The Fox network's live, three-hour broadcast of TV's highest honors on Sunday night averaged nearly 19 percent fewer viewers than tuned in last year, 16.1 million, when NBC carried the show and the Fox espionage thriller "24" was a big winner.

The smallest Emmy audience on record was for the 1990 telecast, also carried by Fox, averaging 12.3 million viewers. The 2004 show on ABC ranks third-lowest, with 13.8 million.

Sunday's Emmy show also posted record low ratings for viewers aged 18 to 49, the audience demographic most prized by advertisers in prime time.

"These are not stellar numbers," a Fox spokesman said.

One apparent factor was formidable competition from NBC's new weekly "Sunday Night Football" broadcast, which aired opposite the Emmys in the eastern and central U.S. time zones that account for 75 percent of the TV audience.

Preliminary estimates for the football game put its viewership slightly higher than that of the Emmys.

As lackluster as the show's Nielsen numbers were, it was not for lack of trying on the part of Emmy organizers.

Seeking to give the telecast a fresh look and format, producers resorted to a number of gimmicks, including a first-of-its-kind presentation on a set designed as a theater in the round. Cast members of the 10 shows nominated for best drama and best comedy were all seated in groups with their respective co-stars.

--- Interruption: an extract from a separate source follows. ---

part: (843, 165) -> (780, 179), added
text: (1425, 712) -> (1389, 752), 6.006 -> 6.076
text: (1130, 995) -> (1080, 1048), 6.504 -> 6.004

"American Idol" host Ryan Seacrest served as the nominal emcee of the Emmys, an assignment many questioned because he is known mostly as a ubiquitous TV personality with no particular talents as a stand-up comic or singer.

LITTLE TO ADD

Seacrest did not try to sing and ended up handing off most of the evening's comedic heavy lifting to bigger names, including Ray Romano and Ellen DeGeneres, and some critics found Seacrest himself had little to add to the evening.

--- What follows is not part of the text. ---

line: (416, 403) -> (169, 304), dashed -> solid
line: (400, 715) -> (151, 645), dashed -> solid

His presence was "a bit like arriving at a fancy dinner party to discover that the guest of honor is the next-door neighbor," New York Times critic Alessandra Stanley wrote.

She said the show's staging gave "a weird intimacy" to the proceedings that helped spark some unscripted moments, such as when "Grey's Anatomy" co-star Katherine Heigl took the stage as a presenter and corrected the mispronunciation of her name.

"At times it was like a high-wattage open-mike night," Stanley wrote.

The novel was less popular with the star-studded Shrine Auditorium audience, half of whom were relegated to watching the backs of performers on stage.

"These are the worst seats I ever had," "Boston Legal" star James Spader said to applause, as he accepted his Emmy for best actor in a drama.

Spader's victory over "Sopranos" star James Gandolfini was one of the biggest surprises in an evening filled with upsets, as first-time nominees and contenders regarded by pundits as relative underdogs claimed a number of key prizes.

But "The Sopranos," feted with a glitzy musical tribute and standing ovations, walked off with the prestigious title of best drama series for its final season on HBO.